On Trying to Have a Good Day on a Bad Day
Currently when I am searching on how to lift your spirits when you’re having not such a great day, this is sort of what is out there:
1. Put on a smile, even a fake one, will turn your day around
2. Think about the things you are grateful for and it will put you in a better frame of mind
3. Express yourself through journaling to get it out
4. Find small moments to enjoy
5. Do a light workout and get those endorphins going
*there are tons of these and I’m sure i’m missing a bunch. These are just the ones I’ve been told or have heard or have (constantly) seen around me through media/internet.

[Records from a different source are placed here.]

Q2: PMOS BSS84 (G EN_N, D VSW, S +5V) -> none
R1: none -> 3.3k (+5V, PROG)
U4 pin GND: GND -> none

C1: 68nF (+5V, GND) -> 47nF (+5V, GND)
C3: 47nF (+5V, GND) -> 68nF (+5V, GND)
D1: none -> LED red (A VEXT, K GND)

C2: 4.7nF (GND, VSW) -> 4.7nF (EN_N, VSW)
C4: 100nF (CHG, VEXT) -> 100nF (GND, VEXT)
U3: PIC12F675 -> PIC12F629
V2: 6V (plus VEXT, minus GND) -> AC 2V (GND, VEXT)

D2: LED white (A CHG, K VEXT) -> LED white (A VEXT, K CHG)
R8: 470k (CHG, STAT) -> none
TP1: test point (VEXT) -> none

I have done all of these things to the following effect:
1. Put on a smile .. okay.. i’m smiling… i’m smiling.. this is weird and i look like a serial killer with my smile and dead eyes.. people are starting to freak out. okay stop smiling
2. Okay, I’m gonna write down things I’m grateful for because I’m pretty sure Oprah said something about this and Oprah’s word is gospel. Feels pretty good… An hour later. ugh, feeling is gone, do I have to write again? Am I going to have to be writing this damn list every hour? for the rest of my life?
3. See above.
4. Okay, so far, the small moments of joy have pretty much well entangled themselves with vices which is part of the reason why I along with other people have gotten themselves to this place. Maybe I have to search for smaller moments, literally stop to smell the roses. But I live in LA, so you have to drive through traffic and parking to get to a florist to small freakin roses. Who has time for this?
5. Okay, not gonna lie, this actually works. Now I just gotta shorten the hour long pep talk I have to get myself to go move around for 10 mins.
So although not a complete fail, these tips aren’t really doing the trick for me. It took sometime to get to this point but what doesn’t get talk about or what doesn’t get advised (that I can see) is sometimes you just going to have to be okay with having a bad day. And I mean really lean into it and marinate in all the sad feelings you’re having. Most of life isn’t exceptionally amazing and happy because otherwise there wouldn’t be anything exceptional about it. Most of life is probably mundane and possibly a little disappointing. The happiness is the five minute highlight reel to two hour NBA game. Two hours of handwork, and sweat, and going through the motions to get five minutes of highlight.
On a positive perspective, leaning into the cloudy days has helped me recognize the happy moments when it comes and also has helped me enjoy it more, even in the smallest victories. Although it still takes me an hour to pep myself into a mental readiness position to do planks.
***Side Bar - I am not a mental health expert and the mental state I’m describing above isn’t speaking to actual mental illness, depression, or anxiety. For those inflicted, professional help is needed and advised. And if you are my friend, and are going through a tough time, please feel free to reach out to me, I’m here for you bud.